Aujourd’hui, les jeunes disposent d’un clavier et d’internet. Avec seulement leurs dix doigts, ils peuvent faire des miracles. Un proverbe français nous apprend « qu’une tête froide, un ventre libre, des pieds chauds sont de sûrs remèdes à tous les maux ». Il n’existe pas dans notre pays de discussions sérieuses et approfondies sur l’utilisation de la rente pétrolière et gazière depuis l’indépendance à nos jours. Les gouvernants successifs dans un geste de « générosité intéressée » donnent l’impression d’utiliser les recettes générées par l’exploitation des ressources pétrolières et gazières pour distraire la population et la détourner des véritables enjeux en retardant voire en éludant les grandes réformes à engager dans les secteurs fondamentaux de l’économie comme l’agriculture, l’éducation et la fonction publique. Il est peut-être essentiel et urgent de développer des mécanismes de contrôle social de la redistribution de la rente pétrolière et gazière en organisant la participation de la population à la prise de décision afin d’éviter ou du moins réduire les dépenses publiques hâtives et intempestives sans impact réel sur l’économie et sur la société.

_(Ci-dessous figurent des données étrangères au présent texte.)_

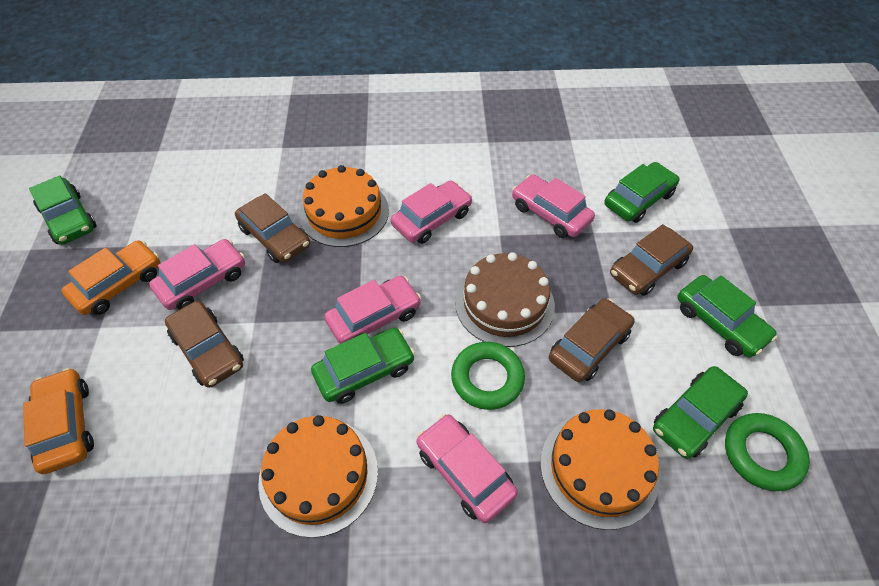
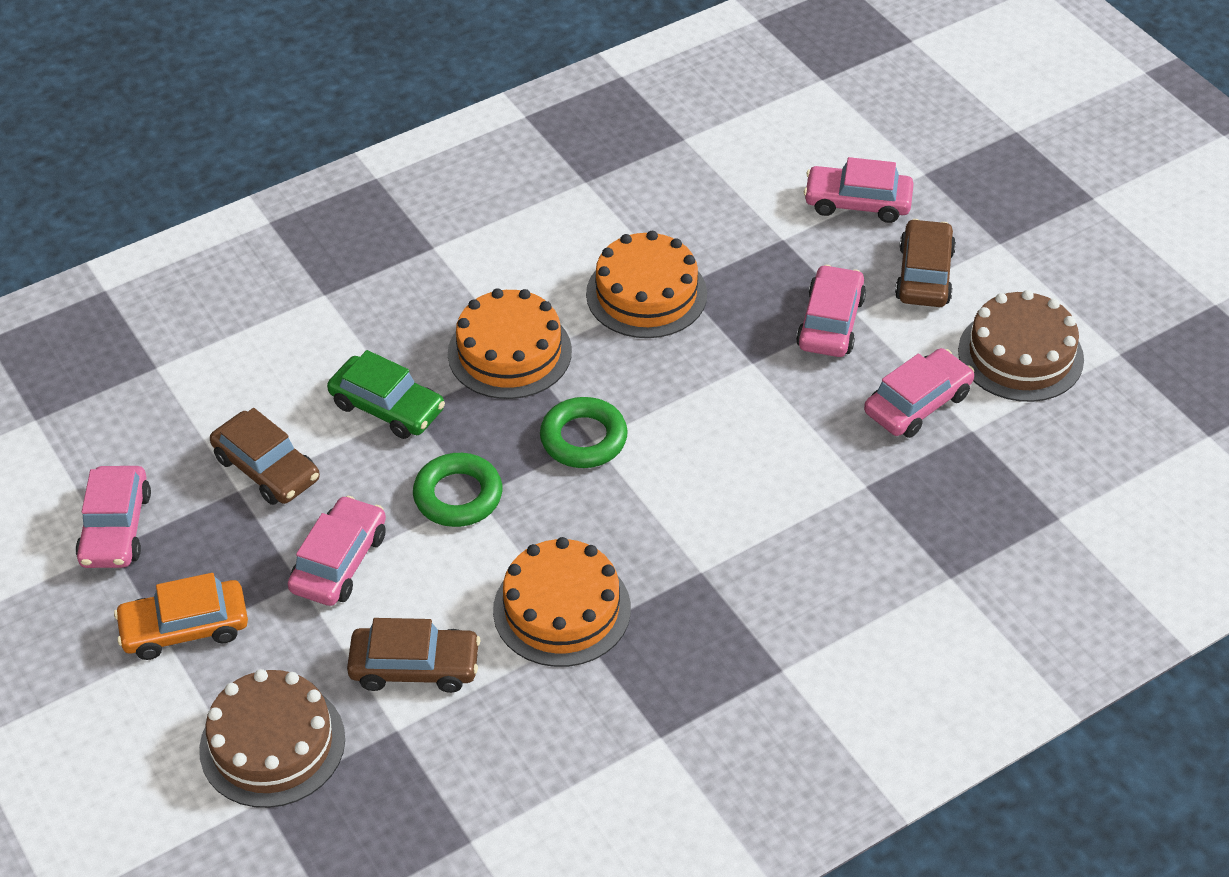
brown cake: 1 -> 2
brown car: 4 -> 3
green car: 5 -> 1
orange car: 2 -> 1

Faut-il donc rechercher la clé de l’évolution politique de l’Algérie dans le conflit entre les aspirations de l’élite issue de la génération de novembre à se maintenir en activité au-delà de l’âge de la retraite et celles de la population majoritairement jeune à disposer d’un emploi permanent productif afin de construire le pays qui est le leur ? Ils n’ont ni de pays de rechange, ni de parents adoptifs. Ils sont attachés profondément à l’Algérie. C’est leur raison de vivre ou de mourir. « Nos erreurs actuelles seront les plaies de nos générations futures qui saigneront comme de nouvelles plaies » nous apprend Abbas Abdelaziz.

Dr A. B.

(*) Le titre est une citation de Coluche

(**) « L’Algérie est sans la France ce que le pétrole est sans la bagnole et la France est sans l’Algérie ce que la bagnole est sans le pétrole » aurait déclaré un chef d’Etat africain à un de ses interlocuteurs, il y a de cela plusieurs années.